On Tuesday, the second weakest company in WIG20 since the morning was Orange, whose shares were depreciated by 4.38%. The company's shares recorded one decline in the five previous sessions, in total during this time the company gained approximately 4.6%.
On Tuesday, Revolut announced the introduction of the Mobile Plans service in Poland. As part of full mobile service packages, the company offered, among others: unlimited voice calls and text messages in Poland and the EU, as well as other services, without the need to sign a long-term contract. Poland is the first market where Revolut makes the service available. Revolut is a global financial application used by over 65 million customers around the world, including over 5 million customers from Poland.
Orlen shares were depreciated by 3.05%. (up to PLN 91.90). The shares of the Płock giant reacted to the strong depreciation of oil in the context of the chances of the return of Russian raw material to world markets as a result of peace talks regarding Ukraine.
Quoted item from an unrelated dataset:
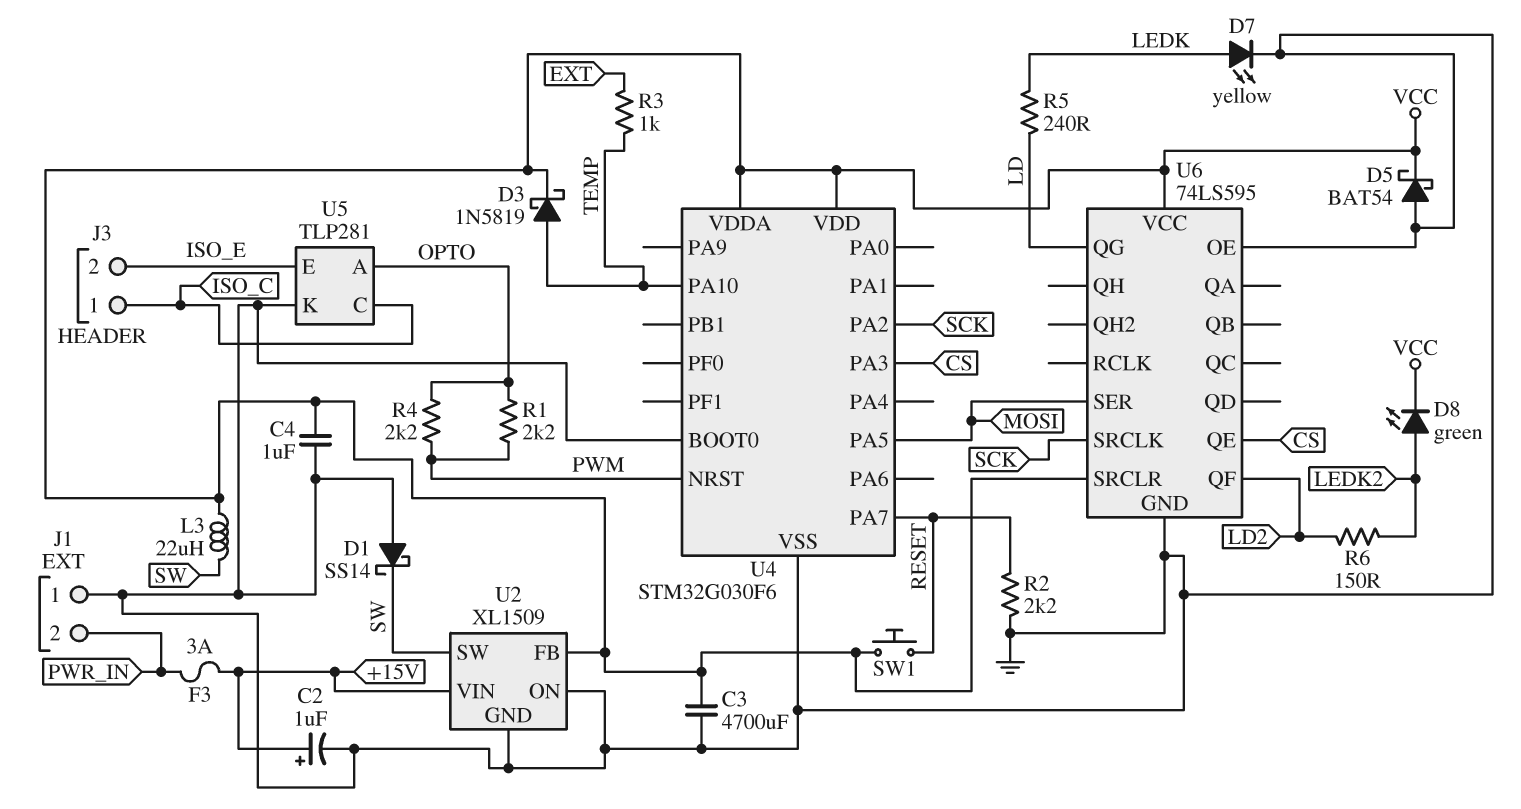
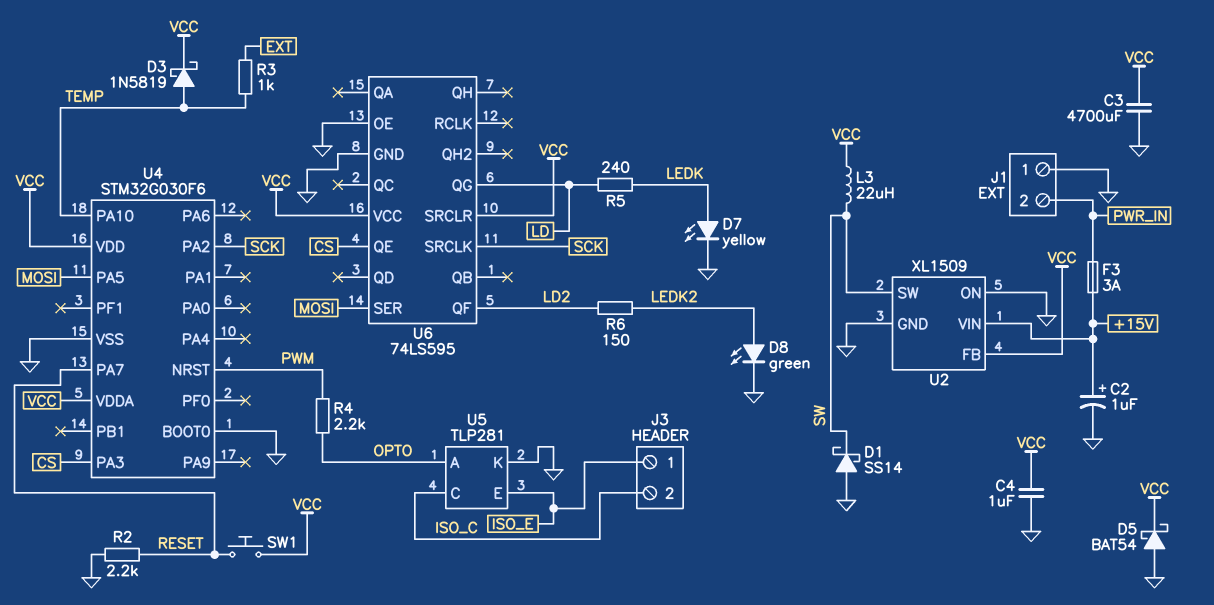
D8: LED green (A LEDK2, K VCC) -> LED green (A LEDK2, K GND)
J3 pin 1: ISO_C -> ISO_E
J3 pin 2: ISO_E -> ISO_C
R1: 2.2k (OPTO, PWM) -> none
On the broad market, Nexity Global's shares were depreciated the most, by as much as 19.59%, the reasons for which can be seen in Monday's announcement about the termination of the investment agreement regarding the merger of Nexity Global with The Batteries.
However, to avoid being pessimistic, the shares of 107 companies increased in price on Tuesday's session. Looking at the broad market, the TOP5 included: Compremum, whose shares increased in price by 7.69%, reaching PLN 0.9800. Right behind it was Mennica with an increase of 7.16% (rate of PLN 47.9000), and the podium was closed by ZUE, which gained 6.76%, ending the day at PLN 11.0500, which was supported by information about the signing of a high contract. The leaders of the fastest growing entities were completed by construction and installation companies: Atrem, whose prices increased by 5.56% to PLN 57.0000, and Dekpol with an increase of 5.48% at PLN 80.8000.
A look at the situation in Europe
A clear downward trend dominated on European stock markets. CAC40 decreased by 0.17%, reaching 8,110.73 points, while DAX lost as much as 0.70%, falling to 24,061.49 points. This was a signal that the German market reacted more strongly to concerns about the economic situation in the euro zone. The FTSE MIB remained relatively stable with a minimal decline of 0.12%, while the IBEX35 declined by 0.61%. UK100 lost 0.74%, which – as mBank BM economists pointed out – could have been the result of pressure on the raw materials sector and uncertainty related to the monetary policy of the Bank of England.
Macroeconomic data show a mixed picture. In the UK, the unemployment rate remains at 5.1%, in line with the forecast, but the number of applications for unemployment benefits increases to 20,100, which may signal a deterioration in the situation on the labor market. In the euro zone, the PMI for manufacturing falls to 49.2, below the forecast, which confirms the weakness of the sector, while the PMI for services falls to 52.6, also below expectations, which may indicate a slowdown in economic activity. In the US, data from the labor market are mixed – employment in the non-agricultural sector increases by 64,000, above the forecast, but the unemployment rate increases to 4.6%, which may raise concerns about the durability of the improvement. PMI indices in the US also disappoint – industrial falls to 51.8 and services to 52.9, both below forecasts, which suggests weakening economic dynamics – it was added.